James Knightley, Senior Economist at ING, notes that the UK inflation rose to 1% and pipeline price pressures are building, but the BoE is prepared to "look through" this situation and continues to focus on a relatively gloomy medium term growth outlook.
“UK headline consumer price inflation rose a little more than the market expected in September. It came in at 1%YoY, the highest inflation rate since November 2014. This has been a fairly sharp turnaround – it was negative late last year and was just 0.6% only last month. Sterling’s weakness has been the main driver, having plunged 16% on a trade weighted basis since the EU referendum and is down 22% since last November. We have seen the effects of this most markedly in energy and clothing prices so far.
This trend will continue with sterling’s plunge significantly pushing up the price of imported products. Producer price inflation is running even faster at 1.2% while input prices are rising 7.2%. We look for headline consumer price inflation to push up to 3% next year.

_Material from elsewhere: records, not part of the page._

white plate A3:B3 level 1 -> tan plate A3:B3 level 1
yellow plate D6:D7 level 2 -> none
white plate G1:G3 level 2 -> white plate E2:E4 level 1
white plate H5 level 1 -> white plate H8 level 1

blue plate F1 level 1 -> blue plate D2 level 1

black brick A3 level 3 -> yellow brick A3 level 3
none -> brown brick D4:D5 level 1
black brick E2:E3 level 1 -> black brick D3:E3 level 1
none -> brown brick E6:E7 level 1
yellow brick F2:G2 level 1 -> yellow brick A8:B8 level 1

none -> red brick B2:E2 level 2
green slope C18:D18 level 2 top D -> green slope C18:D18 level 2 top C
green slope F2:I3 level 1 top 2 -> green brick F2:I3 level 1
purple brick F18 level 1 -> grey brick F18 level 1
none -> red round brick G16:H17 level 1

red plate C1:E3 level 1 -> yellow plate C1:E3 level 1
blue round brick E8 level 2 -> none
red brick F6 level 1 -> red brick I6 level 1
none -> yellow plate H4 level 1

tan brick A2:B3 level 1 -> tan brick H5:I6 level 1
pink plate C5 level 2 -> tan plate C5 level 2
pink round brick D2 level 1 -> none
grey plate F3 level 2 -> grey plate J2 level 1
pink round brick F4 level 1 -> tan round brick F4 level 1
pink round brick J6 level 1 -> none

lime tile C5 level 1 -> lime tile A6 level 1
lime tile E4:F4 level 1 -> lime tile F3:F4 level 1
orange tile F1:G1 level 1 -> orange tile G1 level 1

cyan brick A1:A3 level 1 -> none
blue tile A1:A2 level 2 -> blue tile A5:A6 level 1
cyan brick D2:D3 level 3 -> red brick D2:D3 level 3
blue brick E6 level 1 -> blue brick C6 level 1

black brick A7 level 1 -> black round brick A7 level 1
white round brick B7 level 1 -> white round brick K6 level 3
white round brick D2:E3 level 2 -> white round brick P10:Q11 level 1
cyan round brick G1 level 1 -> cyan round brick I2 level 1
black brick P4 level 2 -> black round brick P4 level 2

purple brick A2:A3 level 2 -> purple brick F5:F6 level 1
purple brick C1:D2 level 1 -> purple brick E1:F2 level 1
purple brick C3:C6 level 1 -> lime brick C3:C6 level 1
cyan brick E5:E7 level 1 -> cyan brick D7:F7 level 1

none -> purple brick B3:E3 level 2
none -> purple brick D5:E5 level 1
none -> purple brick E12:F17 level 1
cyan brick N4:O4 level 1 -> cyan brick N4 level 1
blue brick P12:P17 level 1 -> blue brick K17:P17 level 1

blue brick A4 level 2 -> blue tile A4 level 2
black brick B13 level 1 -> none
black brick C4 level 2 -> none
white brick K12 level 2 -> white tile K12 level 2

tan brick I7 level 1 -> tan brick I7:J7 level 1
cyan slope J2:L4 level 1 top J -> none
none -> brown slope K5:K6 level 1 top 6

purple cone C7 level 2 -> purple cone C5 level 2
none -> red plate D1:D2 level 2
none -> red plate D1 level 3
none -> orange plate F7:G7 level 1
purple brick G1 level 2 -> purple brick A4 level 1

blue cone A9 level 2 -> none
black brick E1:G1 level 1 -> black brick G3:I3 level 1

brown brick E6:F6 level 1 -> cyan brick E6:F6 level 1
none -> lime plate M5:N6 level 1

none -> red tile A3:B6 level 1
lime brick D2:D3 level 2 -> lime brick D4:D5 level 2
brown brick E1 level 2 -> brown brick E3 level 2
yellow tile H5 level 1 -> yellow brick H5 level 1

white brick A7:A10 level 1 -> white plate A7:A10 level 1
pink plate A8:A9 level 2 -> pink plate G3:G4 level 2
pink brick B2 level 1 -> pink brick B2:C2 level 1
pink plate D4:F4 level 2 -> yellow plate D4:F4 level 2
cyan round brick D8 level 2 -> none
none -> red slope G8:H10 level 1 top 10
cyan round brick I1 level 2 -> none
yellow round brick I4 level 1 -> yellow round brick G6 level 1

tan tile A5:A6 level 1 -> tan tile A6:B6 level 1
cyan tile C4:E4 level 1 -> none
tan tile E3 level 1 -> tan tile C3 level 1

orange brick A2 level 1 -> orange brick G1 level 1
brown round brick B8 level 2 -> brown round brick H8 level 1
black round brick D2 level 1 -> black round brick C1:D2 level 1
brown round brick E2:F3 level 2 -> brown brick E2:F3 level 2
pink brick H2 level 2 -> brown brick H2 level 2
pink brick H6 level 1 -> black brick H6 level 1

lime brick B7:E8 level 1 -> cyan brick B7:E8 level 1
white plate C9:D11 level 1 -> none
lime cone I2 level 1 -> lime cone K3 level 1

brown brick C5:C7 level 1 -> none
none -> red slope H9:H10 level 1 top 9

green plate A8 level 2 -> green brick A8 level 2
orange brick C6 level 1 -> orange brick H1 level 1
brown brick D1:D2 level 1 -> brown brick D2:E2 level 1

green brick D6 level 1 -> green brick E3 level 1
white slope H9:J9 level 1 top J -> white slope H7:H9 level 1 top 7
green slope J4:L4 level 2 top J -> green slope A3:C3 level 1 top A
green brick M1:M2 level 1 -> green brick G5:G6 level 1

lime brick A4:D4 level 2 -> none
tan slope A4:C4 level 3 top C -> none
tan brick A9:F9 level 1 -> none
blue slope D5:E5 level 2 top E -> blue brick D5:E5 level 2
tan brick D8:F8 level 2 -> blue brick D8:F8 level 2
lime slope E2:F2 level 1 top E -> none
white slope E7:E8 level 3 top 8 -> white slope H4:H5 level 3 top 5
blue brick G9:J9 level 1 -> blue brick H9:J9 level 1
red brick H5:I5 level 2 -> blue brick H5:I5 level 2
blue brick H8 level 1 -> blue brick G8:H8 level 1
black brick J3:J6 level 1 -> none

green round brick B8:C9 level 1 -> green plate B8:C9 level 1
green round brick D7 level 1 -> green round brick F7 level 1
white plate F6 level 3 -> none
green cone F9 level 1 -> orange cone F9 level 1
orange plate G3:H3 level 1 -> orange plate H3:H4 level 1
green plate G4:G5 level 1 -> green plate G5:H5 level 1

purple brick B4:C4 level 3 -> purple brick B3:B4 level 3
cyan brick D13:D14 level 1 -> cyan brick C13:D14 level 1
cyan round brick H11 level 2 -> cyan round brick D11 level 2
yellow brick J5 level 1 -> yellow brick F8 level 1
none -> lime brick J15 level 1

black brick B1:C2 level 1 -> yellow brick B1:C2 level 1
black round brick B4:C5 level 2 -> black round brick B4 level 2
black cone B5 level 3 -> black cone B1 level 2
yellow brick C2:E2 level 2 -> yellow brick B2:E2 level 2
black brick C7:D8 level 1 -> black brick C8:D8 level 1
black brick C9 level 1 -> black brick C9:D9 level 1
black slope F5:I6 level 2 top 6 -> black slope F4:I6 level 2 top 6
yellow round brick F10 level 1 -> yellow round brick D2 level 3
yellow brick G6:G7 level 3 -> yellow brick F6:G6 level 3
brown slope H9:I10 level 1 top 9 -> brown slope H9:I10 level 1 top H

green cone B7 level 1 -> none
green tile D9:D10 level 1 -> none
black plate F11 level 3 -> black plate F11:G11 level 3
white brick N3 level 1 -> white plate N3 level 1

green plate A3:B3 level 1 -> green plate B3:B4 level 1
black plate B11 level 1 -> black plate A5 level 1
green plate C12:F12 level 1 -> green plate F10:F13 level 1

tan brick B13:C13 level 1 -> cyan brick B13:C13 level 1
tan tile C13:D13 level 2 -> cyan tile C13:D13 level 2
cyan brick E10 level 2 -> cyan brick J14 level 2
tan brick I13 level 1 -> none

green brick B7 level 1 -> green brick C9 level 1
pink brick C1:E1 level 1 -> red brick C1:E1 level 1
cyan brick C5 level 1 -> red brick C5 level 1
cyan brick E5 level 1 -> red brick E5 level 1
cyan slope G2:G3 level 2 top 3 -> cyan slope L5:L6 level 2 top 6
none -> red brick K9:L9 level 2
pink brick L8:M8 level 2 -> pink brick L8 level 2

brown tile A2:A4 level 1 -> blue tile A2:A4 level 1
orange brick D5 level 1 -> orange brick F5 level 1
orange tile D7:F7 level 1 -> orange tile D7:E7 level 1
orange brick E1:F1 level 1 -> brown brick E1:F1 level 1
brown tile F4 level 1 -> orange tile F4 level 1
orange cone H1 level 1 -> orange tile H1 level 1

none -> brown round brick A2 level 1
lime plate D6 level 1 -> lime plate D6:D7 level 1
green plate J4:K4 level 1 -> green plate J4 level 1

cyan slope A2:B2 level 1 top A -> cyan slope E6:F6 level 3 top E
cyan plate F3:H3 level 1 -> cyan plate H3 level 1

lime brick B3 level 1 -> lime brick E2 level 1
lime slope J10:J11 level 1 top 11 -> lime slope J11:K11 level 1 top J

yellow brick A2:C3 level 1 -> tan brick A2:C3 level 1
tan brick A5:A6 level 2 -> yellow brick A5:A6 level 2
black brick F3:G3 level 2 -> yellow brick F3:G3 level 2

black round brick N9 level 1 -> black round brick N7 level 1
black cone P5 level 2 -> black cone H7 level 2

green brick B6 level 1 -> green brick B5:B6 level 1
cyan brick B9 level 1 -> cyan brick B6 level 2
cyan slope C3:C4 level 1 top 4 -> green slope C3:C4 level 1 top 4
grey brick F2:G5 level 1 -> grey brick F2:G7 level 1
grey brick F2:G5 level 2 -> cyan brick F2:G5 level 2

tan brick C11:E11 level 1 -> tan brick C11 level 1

Rising inflation and this week’s other UK data, which includes retail sales and employment numbers on the face of it don’t really support the idea of a rate cut at the November MPC meeting and financial markets are pricing in just a 6% chance of such a move. However, economists see a much higher probability, which reflects comments from the BoE suggesting that officials will “look through” temporary higher inflation. Moreover, they suggested that should the economic outlook remain as gloomy as they were predicting in August, they would likely cut rates again. We doubt that there will be any significant changes in the outlook for 2017 and 2018 and so think that the chances still narrowly favour further stimulus.”